İlk aylarda kızım slingde dururken biz Diren’le gezerdik. Evdeysek kızım ağladığında Diren odadan çıkar giderdi. Yok ağlamıyorsa beraber takılırdık. Ama tabii aralarındaki iletişim uzuuun bir süre ‘yoktu’. Sonradan zaman geçine,  önce kızım Diren’e tutuldu. Sanırım 4 aylıkken Diren’i görünce bariz seviniyordu. Şimdiyse düştüğünde, ağladığında moral olsun diye yanına götürüyorum hop diye Diren’e sarılıyor.  ❤

Bugünlerde genelde kızım yerde oynuyor, Diren de ya bana yakın takılıyor ya da benden sıkılmışsa kızıma yaklaşıyor. Eğer Diren’in ağzında ‘topu’ dediğimiz herhangi bir oyuncağı varsa kızım onu çoook istiyor ve Diren’in tepesine tırmanıp ısrarla oyuncağı almaya çalışıyor. Alabilirse ben devreye girip bıraktırıp hayır falan diyorum ama yalan. Ben oyuncağı ağzına sokmasın diye uğraşırken, geçen bi baktım Diren’in yağmurdan ıslanmış göğüs tasmasını emiyor. Delirmek geride kaldı, tadını çıkarıyorum artık =)
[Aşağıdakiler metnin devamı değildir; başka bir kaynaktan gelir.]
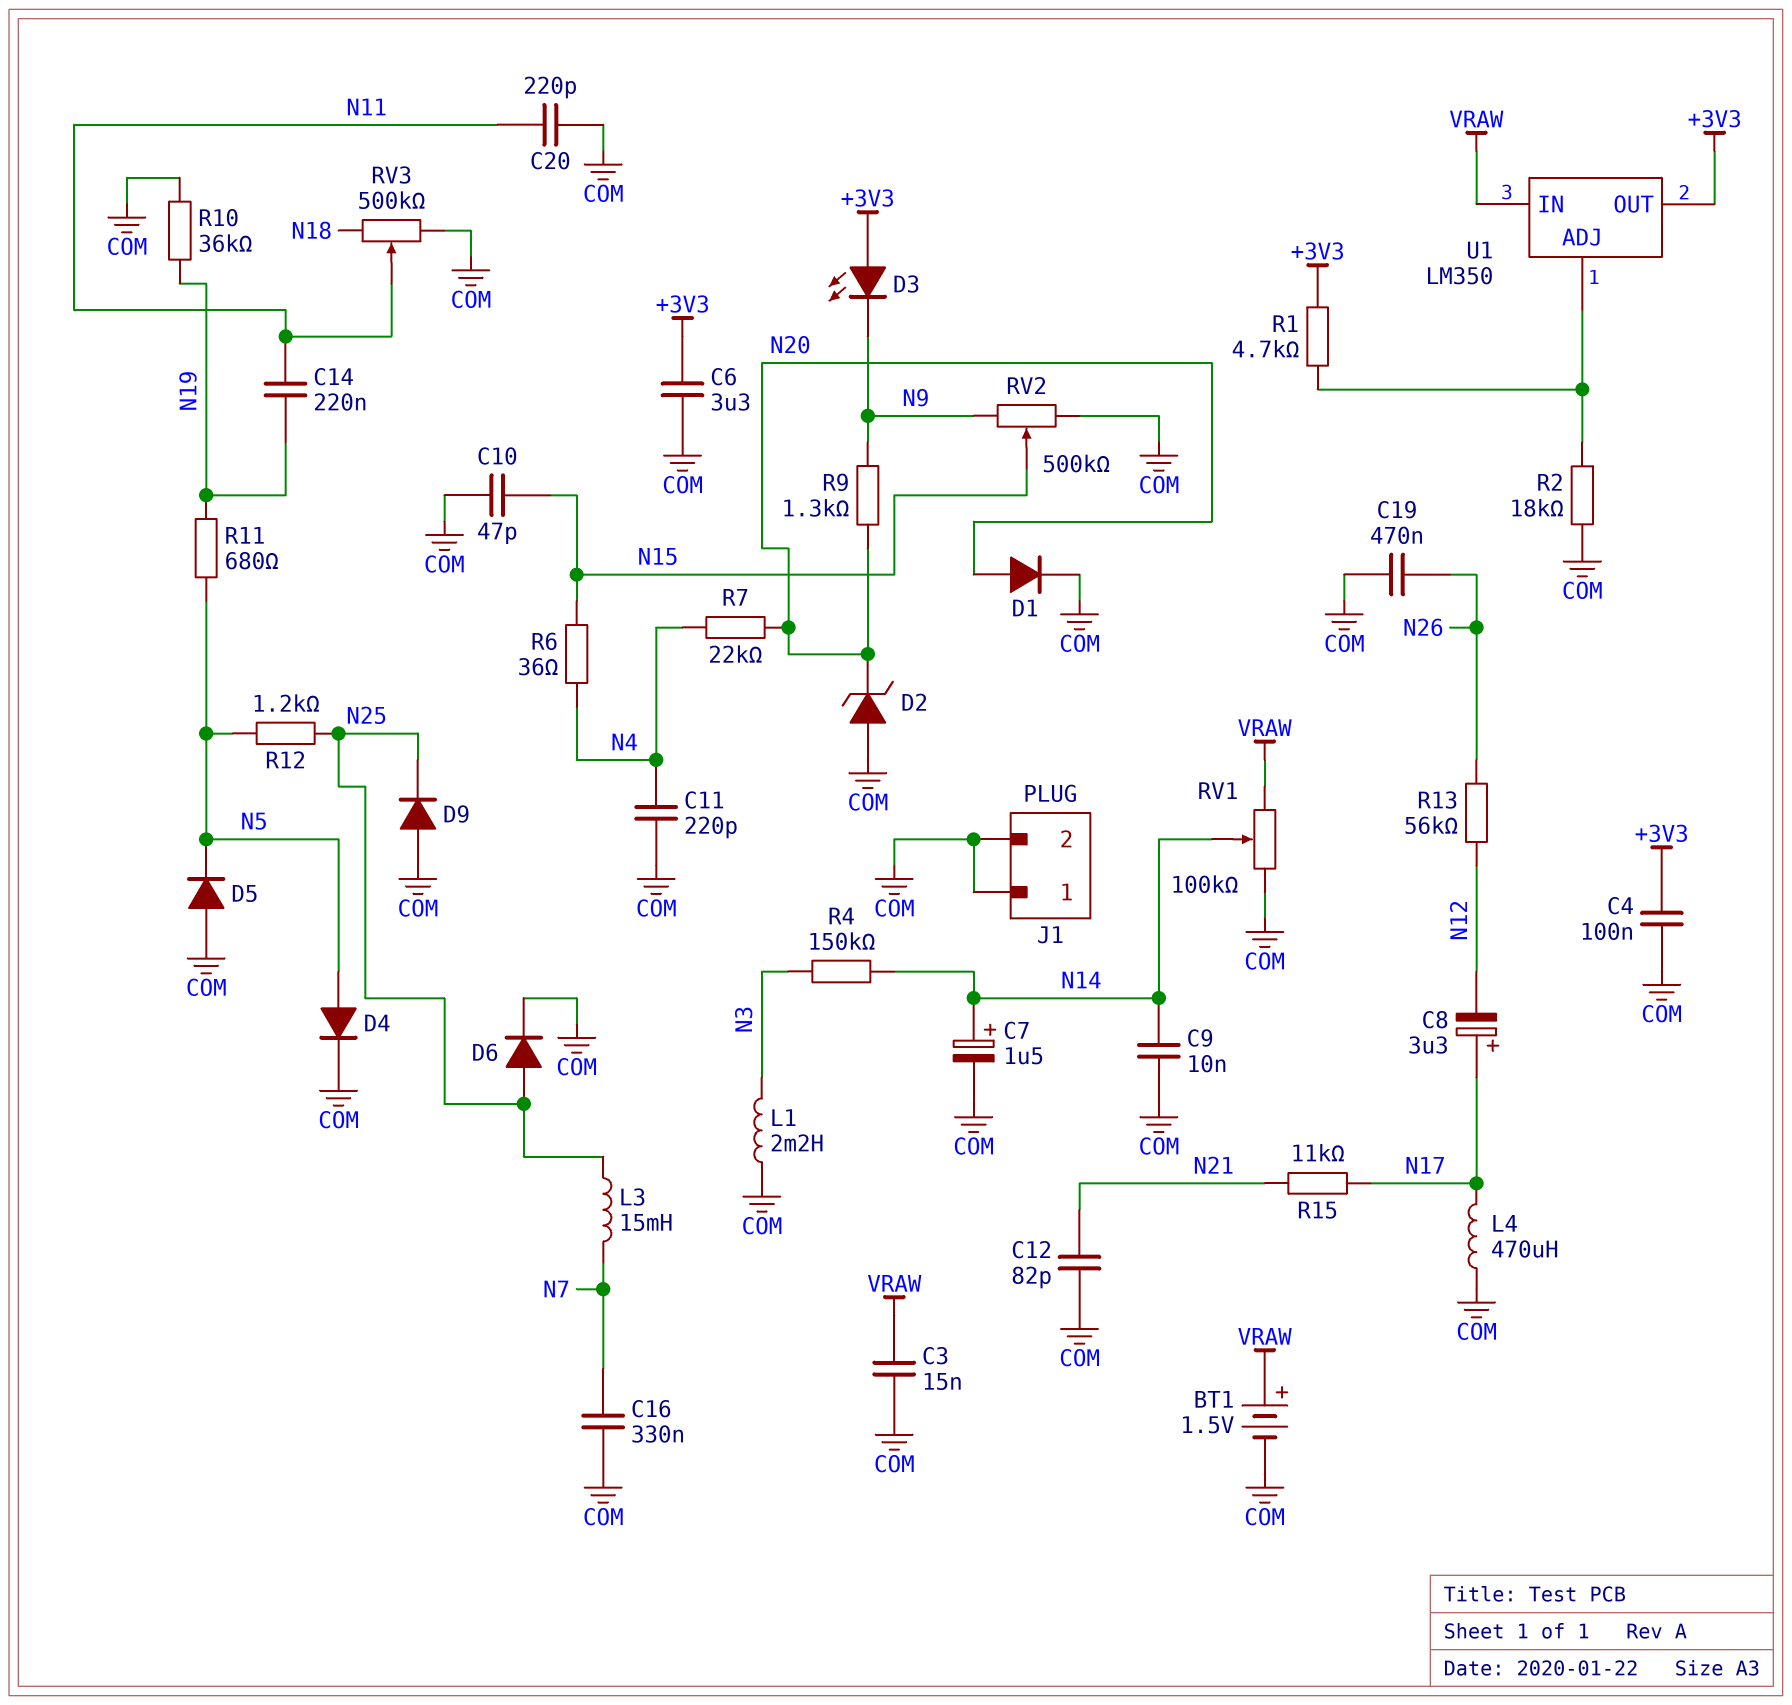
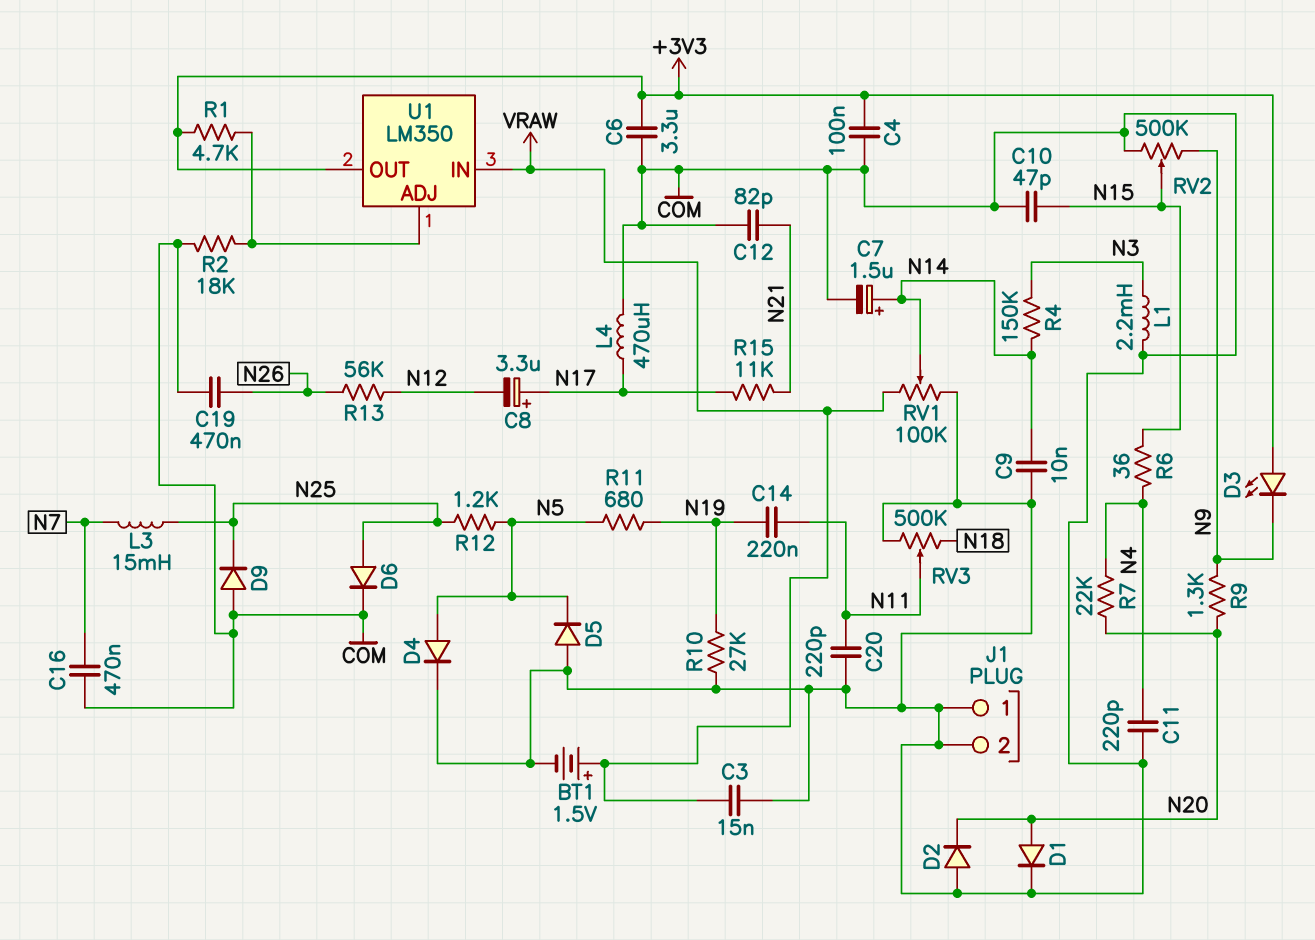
C16: 330nF (COM, N7) -> 470nF (COM, N7)
D2: zener (A COM, K N20) -> diode (A COM, K N20)
R10: 36k (COM, N19) -> 27k (COM, N19)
Diren geceleri bizim odada yatıyor, hayatından memnun. Kızım da 2 aydır kendi odasında. O yüzden meydan biraz Diren’e kaldı diyebiliriz. O da iyi oldu. Dördümüz aynı odadayken oksijen bitiyordu sabaha karşı =)

Ek gıda dönemi ile yeni bir süreç başladı. Kızım elindekileri döke saça yiyor, arkasından Diren yerleri temizliyor, ben de sirkeyle siliyorum. Tam bir ekip işi oldu bu ek gıda =).

Bundan sonraki aylar, haftalar ne getirir bilmiyorum, değişik bir şey olursa zaten paylaşırım fakat tek emin olduğum artık birbirlerini daha da çok sevdikleri. Diren bile bana çaktırmasa da kızımı kolluyor göz ucuyla. Ama hiiiç oralı değilmiş gibi davranıyor hala. Ben de gülerek izliyorum oğlumun o çaktırmayan bakışlarını.

Böyle bir aileye sahip olduğum için çok şanslıyım. Eğer Diren bir sebeple yanımızda olamasaydı, kızımla tanışamasaydı çok çok üzülürdüm. İyi ki her şey yolunda, iyi ki bir aradayız.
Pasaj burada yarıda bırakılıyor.